February 5, 2018
For Immediate Release: February 5, 2018
Tomorrow, dozens of providers and advocates from throughout the state will be heading to Albany and submitting testimony to strongly object to state budget proposals to cut child welfare and juvenile justice services. They will testify that New York State cannot balance the budget by cutting services for the most vulnerable children, youth and families.
Despite the increasing need to ensure children, youth and families have access to critical preventive services in their communities amidst an opioid and homelessness crisis, and the imminent implementation of Raise the Age, the Executive Budget proposes to cut funding for the very services that ensure strong supports are in place and positive outcomes are achieved for children, youth and families.
The Executive Budget proposes to:
“Capping services designed to keep children safe and prevent child abuse and neglect, is not only dangerous and short-sighted, but fundamentally inconsistent with the State’s current initiatives. At a time when the State is investing in health initiatives that aim to strengthen families with young children, we should not leave behind children and families in, or at risk of entering, the child welfare system. We should be working across sectors to shore up systems that strengthen children and give them the building blocks for a bright future. Instead, this budget proposal would significantly restrict supports for New York’s struggling families,” said Kate Breslin, President & CEO, Schuyler Center for Analysis and Advocacy.
“Citizens’ Committee for Children appreciates the partnership we had with the State, which led to the successful passage of Raise the Age legislation. The success of Raise the Age is contingent upon its implementation and all counties, including New York City, need resources to do this. We are very concerned that the proposed budget not only leaves New York City without new raise the age funding, but also eliminates all state support for the close to home juvenile placement system. For Raise the Age to be a success, it must succeed in New York City- so we urge the state to keep its commitment to share in the costs for all counties,” said Jennifer March, Executive Director, Citizens’ Committee for Children.
“All New York child welfare professionals are proud of the fact that the number of children in foster care is at a historic low level. The public and private sectors working together have the means to work with families whose children are at high risk of foster care placement but who can, with preventive services, be kept safely at home with their families. Now the Executive budget threatens that by proposing to cap the state share of these services and requiring that in the future these vital preventive services will compete with child protection for funding. We have seen this movie before in our state, and the result will be more children in foster care,” said Jim Purcell, Chief Executive Officer, Council of Family and Child Caring Agencies.

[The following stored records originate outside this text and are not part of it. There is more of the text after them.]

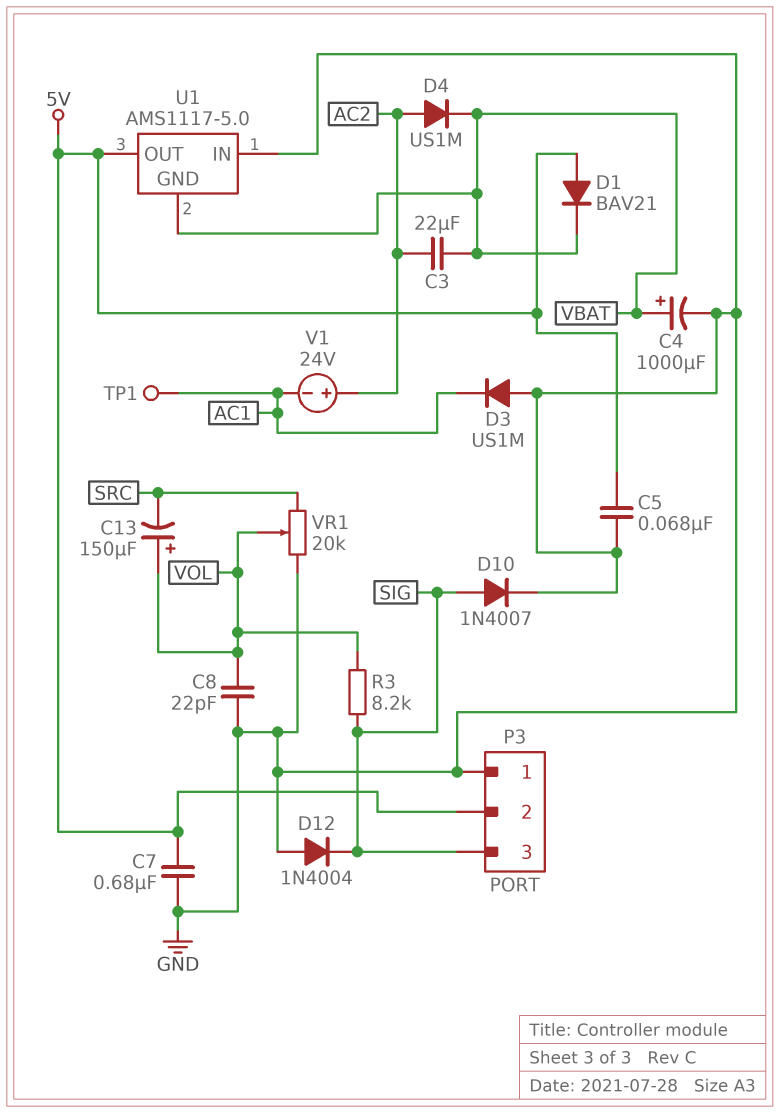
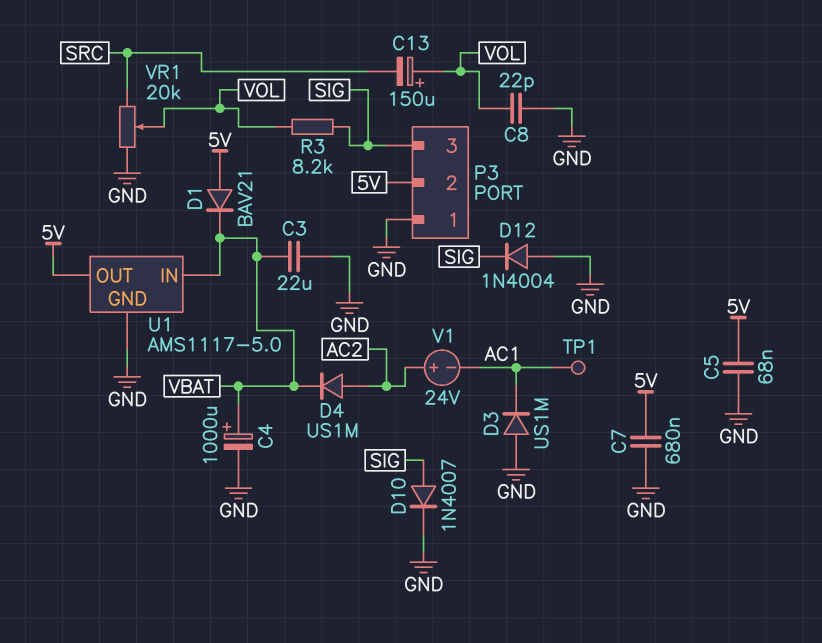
C3: 22uF (AC2, VBAT) -> 22uF (GND, VBAT)
U1 pin GND: VBAT -> GND
U1 pin IN: GND -> VBAT

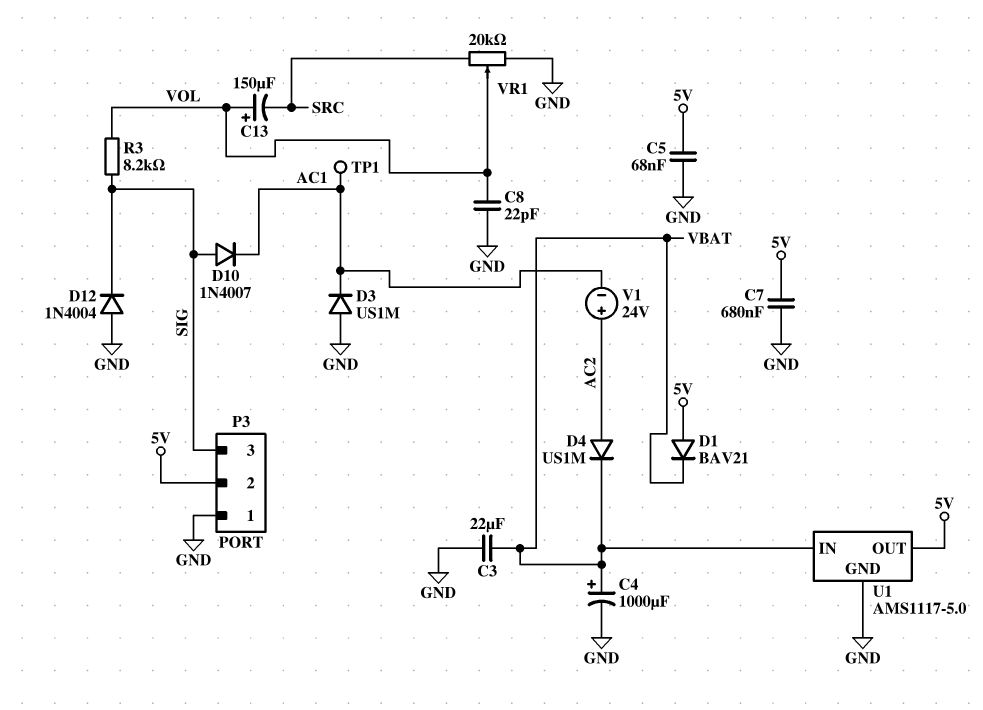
D10: diode 1N4007 (A SIG, K GND) -> diode 1N4007 (A SIG, K AC1)

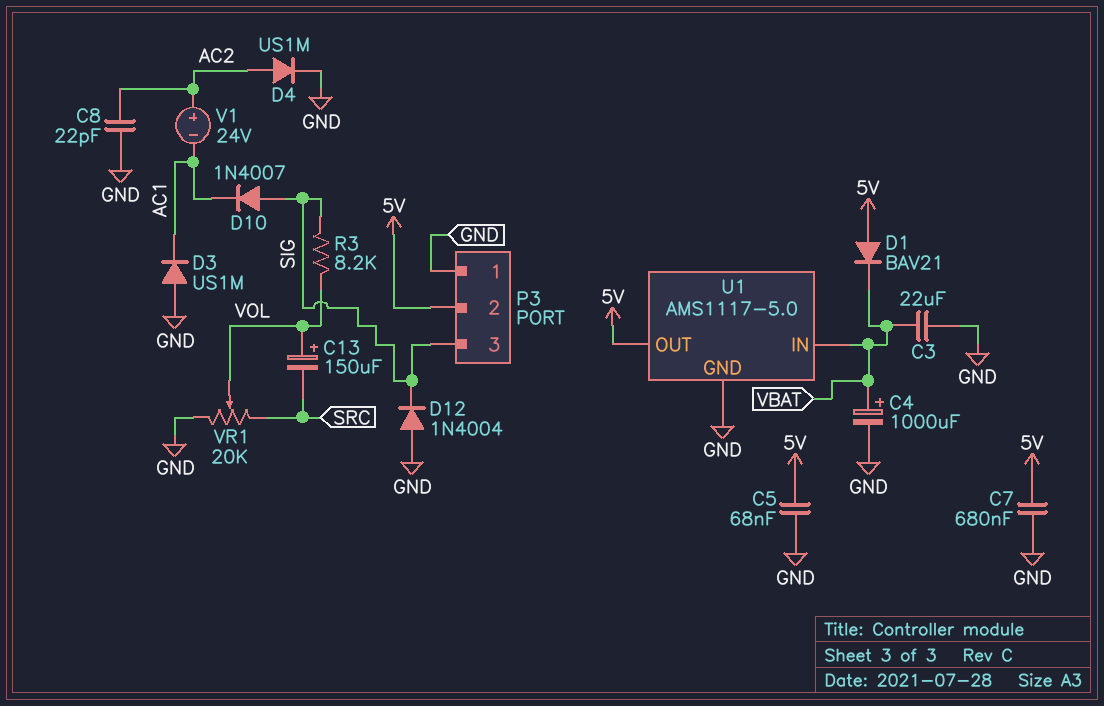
C8: 22pF (GND, VOL) -> 22pF (AC2, GND)
D4: diode US1M (A AC2, K VBAT) -> diode US1M (A AC2, K GND)
TP1: test point (AC1) -> none

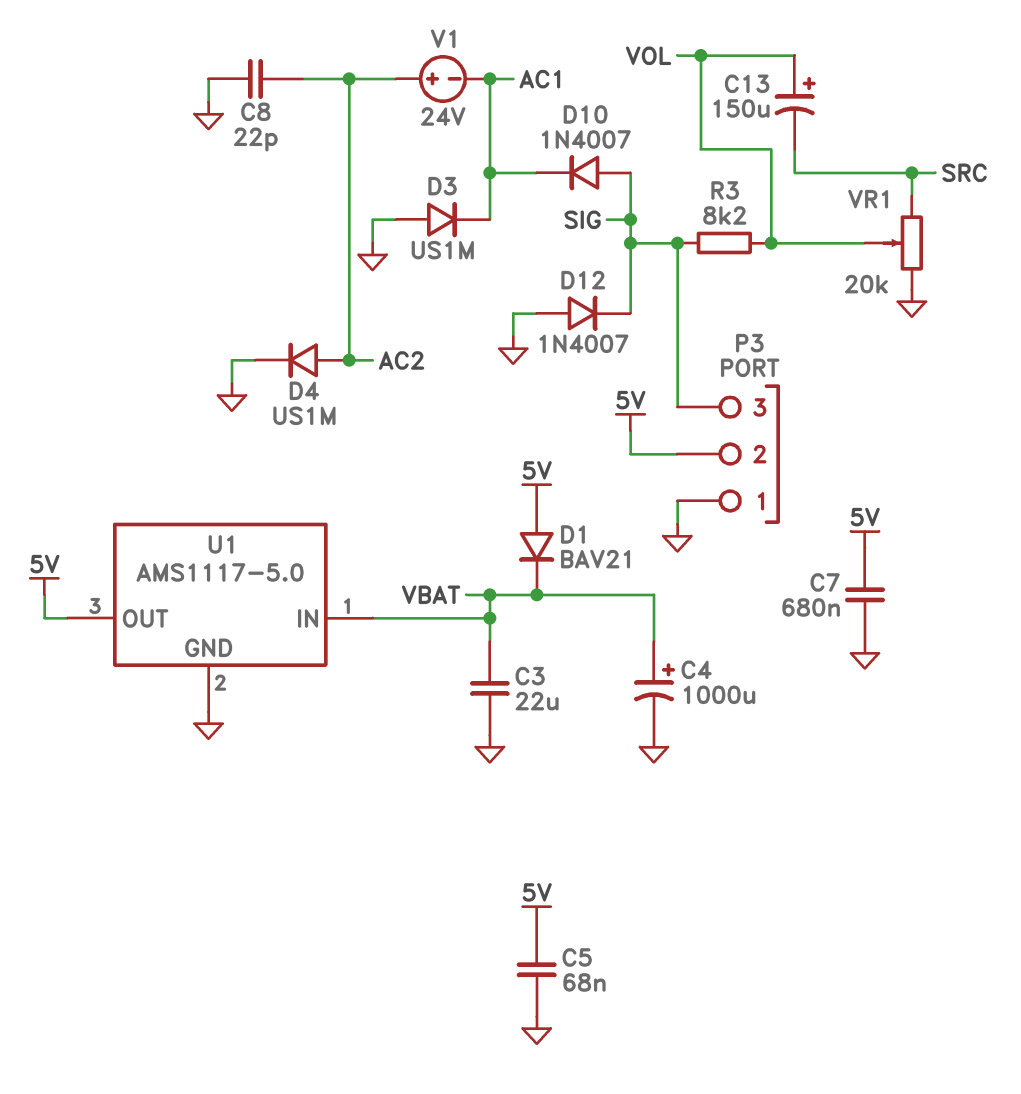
D12: diode 1N4004 (A GND, K SIG) -> diode 1N4007 (A GND, K SIG)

“The Governor’s shortsighted budget eliminates funding for critical preventive child welfare and juvenile justice programming, threatening NYC’s low-income children and families of color,” said Dawne A. Mitchell, Attorney-In-Charge of the Juvenile Rights Practice at The Legal Aid Society. “The proposed cap on preventive services funding for New York City threatens the City’s ability to keep children out of foster care and safely with their families. De-funding the innovative Close to Home program jeopardizes the future of youth in our communities. We implore the Governor to amend the budget to present a plan that truly works for New York’s youth and their families.”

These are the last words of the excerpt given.